Die „Fröbel-Schule“ ist eine von zwei Förderschulen für Lernbehinderte in Halle-Neustadt und hat einen Sanierungsbedarf von mindestens 3 Millionen Euro für das Schulgebäude sowie weiteren 2 Million Euro für die Außenanlage und die Turnhalle (2007, Vorlage IV/2007/06391). So könnte stattdessen die Förderschule „Makarenko” in Halle-Neustadt saniert und zudem die gut sanierte Schule „Jägerplatz“ sowie die sanierte Förderschule „Pestalozzi“ besser ausgelastet werden. Die bei einer Schließung der Schule „Jägerplatz“ eingesparten Sanierungskosten sind minimal, denn es müssten stattdessen beide Förderschulen „Fröbel“ und „Makarenko“ und nicht nur eine Schule, die „Makarenko“ saniert werden.
Bei eine Schließung der „Fröbel-Schule“ und die Beschulung der dortigen SchülerInnen in anderen Förderschulen ist für BÜNDNIS 90/DIE GRÜNEN Bedingung, dass sich diese in einem deutlich besseren baulichen Zustand als die „Fröbel-Schule“ befinden. Damit können die Nachteile des Schulwechsels für die Schülerinnen und Schüler wie auch der Lehrerinnen und Lehrer wenigstens zum Teil kompensiert werden.
Im Hinblick auf die geforderte Schließung einer Förderschule mit Ausgleichsklassen schlagen BÜNDNIS 90/DIE GRÜNEN die Prüfung einer räumlichen Integration einer Förderschule mit Ausgleichsklassen in eine Förderschule mit freien Raumkapazitäten vor.

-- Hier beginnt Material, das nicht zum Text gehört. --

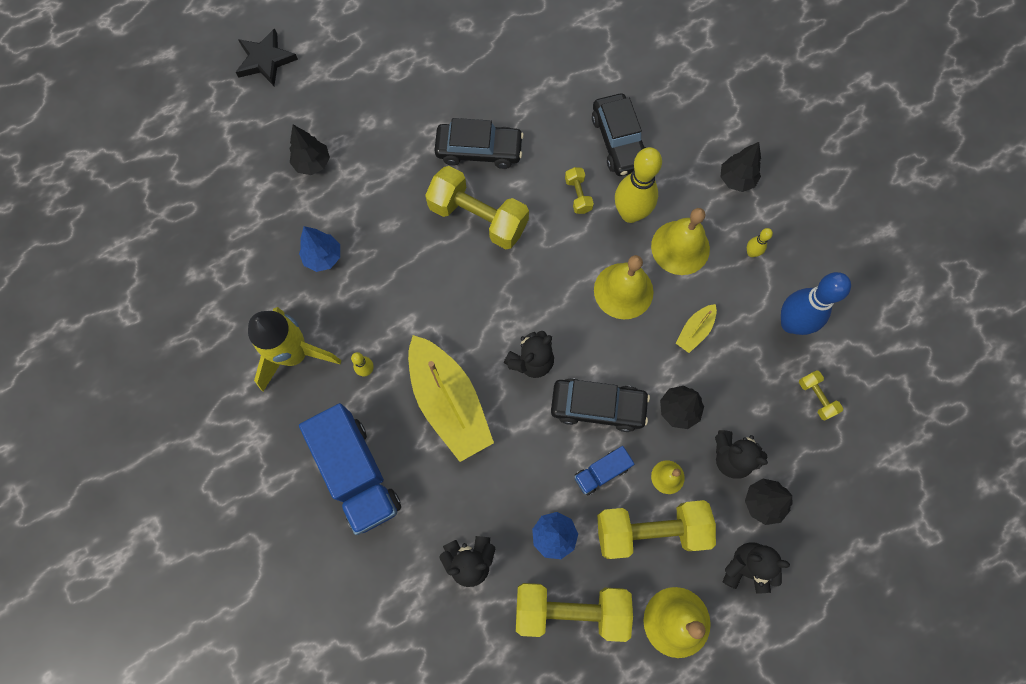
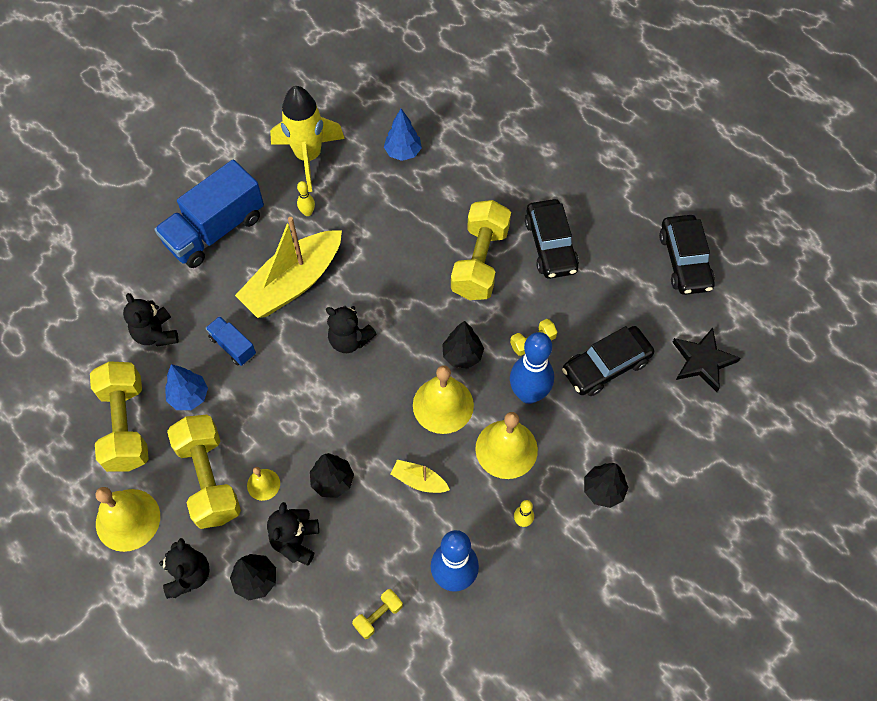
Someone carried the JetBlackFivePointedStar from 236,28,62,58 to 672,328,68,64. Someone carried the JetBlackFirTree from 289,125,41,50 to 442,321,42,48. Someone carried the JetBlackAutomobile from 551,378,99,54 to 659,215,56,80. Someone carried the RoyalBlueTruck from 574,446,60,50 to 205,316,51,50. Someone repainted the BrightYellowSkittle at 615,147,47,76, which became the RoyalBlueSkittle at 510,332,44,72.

So könnten die Klassen der Förderschule „J. Korczac“ in die sanierte und räumlich lange nicht ausgelastete Förderschule „Pestalozzi“ einziehen. Die Einsparung eines Schulgebäudes sowie die bessere Auslastung des Gebäudes der Förderschule „Pestalozzi“ wären damit möglich.
Qualität vor Quantität
In allen Diskussionen und Bewertungen sollten neben Auslastungs- und Belegungszahlen der Schulgebäude immer auch die Qualität der Schulen – insbesondere im Hinblick auf die Schulkonzepte – sowie infrastrukturelle Rahmenbedingungen mit in die Betrachtungen einbezogen werden.